Other international markets have their own national rules which further complicates the compliance picture.

What are the ethical considerations of DCT?

Decentralised trials must still protect participants by making sure they understand and freely agree to join, their personal health data stays private, and everyone has a fair chance to participate, even without strong digital skills or internet access.

Even when research happens remotely, the same basic principles of safety, fairness, and respect must always be followed.

Real-World Examples of DCT

WHO COVID Response

Global health researchers working with the World Health Organization report that decentralised and hybrid trials increased during the COVID-19 pandemic, when remote doctor visits, digital symptom tracking, and home delivery of medicines became necessary.

Pfizer’s fully decentralised trials

Pfizer conducted a remote clinical trial to study an over-the-counter treatment using a fully decentralised design. In this trial, participants were recruited online, received their study medication at home, and reported their outcomes digitally, without needing to visit a hospital.

The study demonstrated that remote participation and digital data collection can be conducted safely and effectively in real-world research settings.

Novartis DTC heart failure monitoring

Novartis has applied decentralised methods in studies focused on heart failure treatment and monitoring. Participants were monitored at home using wearable devices and had regular check-ins with healthcare professionals remotely.
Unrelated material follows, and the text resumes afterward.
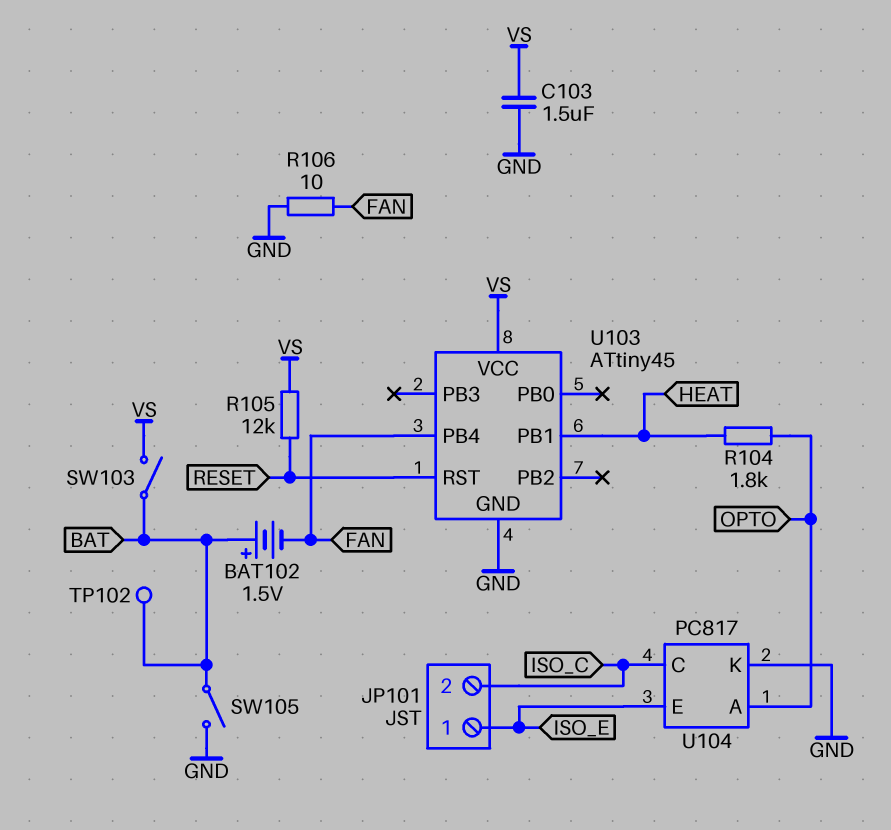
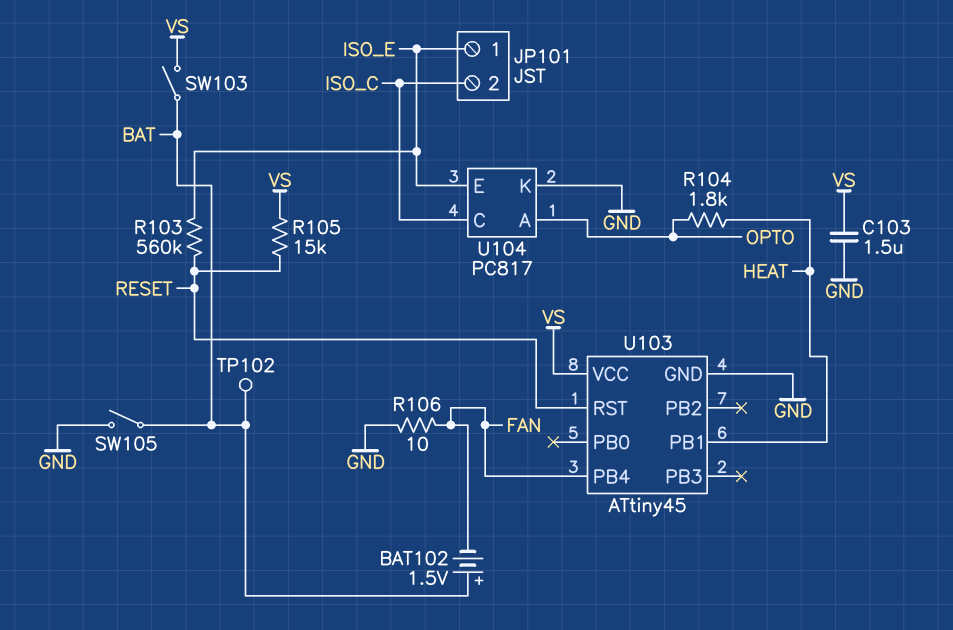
R103: none -> 560k (ISO_E, RESET)
R105: 12k (RESET, VS) -> 15k (RESET, VS)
Combining local healthcare visits with digital monitoring reduced the need for frequent hospital travel while still allowing researchers to track patient safety and treatment outcomes.

Conclusion

Decentralised clinical trials show how digital technology is transforming medical research. These trials can improve convenience, include more diverse participants, speed up studies, and allow real-time safety monitoring.

However, legal differences between countries, reduced direct supervision, and ethical responsibilities must be carefully managed.

References

European Commission, European Medicines Agency, & Heads of Medicines Agencies. (2023). Recommendation paper on decentralized elements in clinical trials. European Union.

European Medicines Agency. (2022). Facilitating decentralized clinical trials in the EU.

U.S. Food and Drug Administration. (2023). Decentralized clinical trials for drugs, biological products, and devices: Guidance for industry.

World Health Organization. (2021). Ethics and governance of artificial intelligence for health. WHO Press?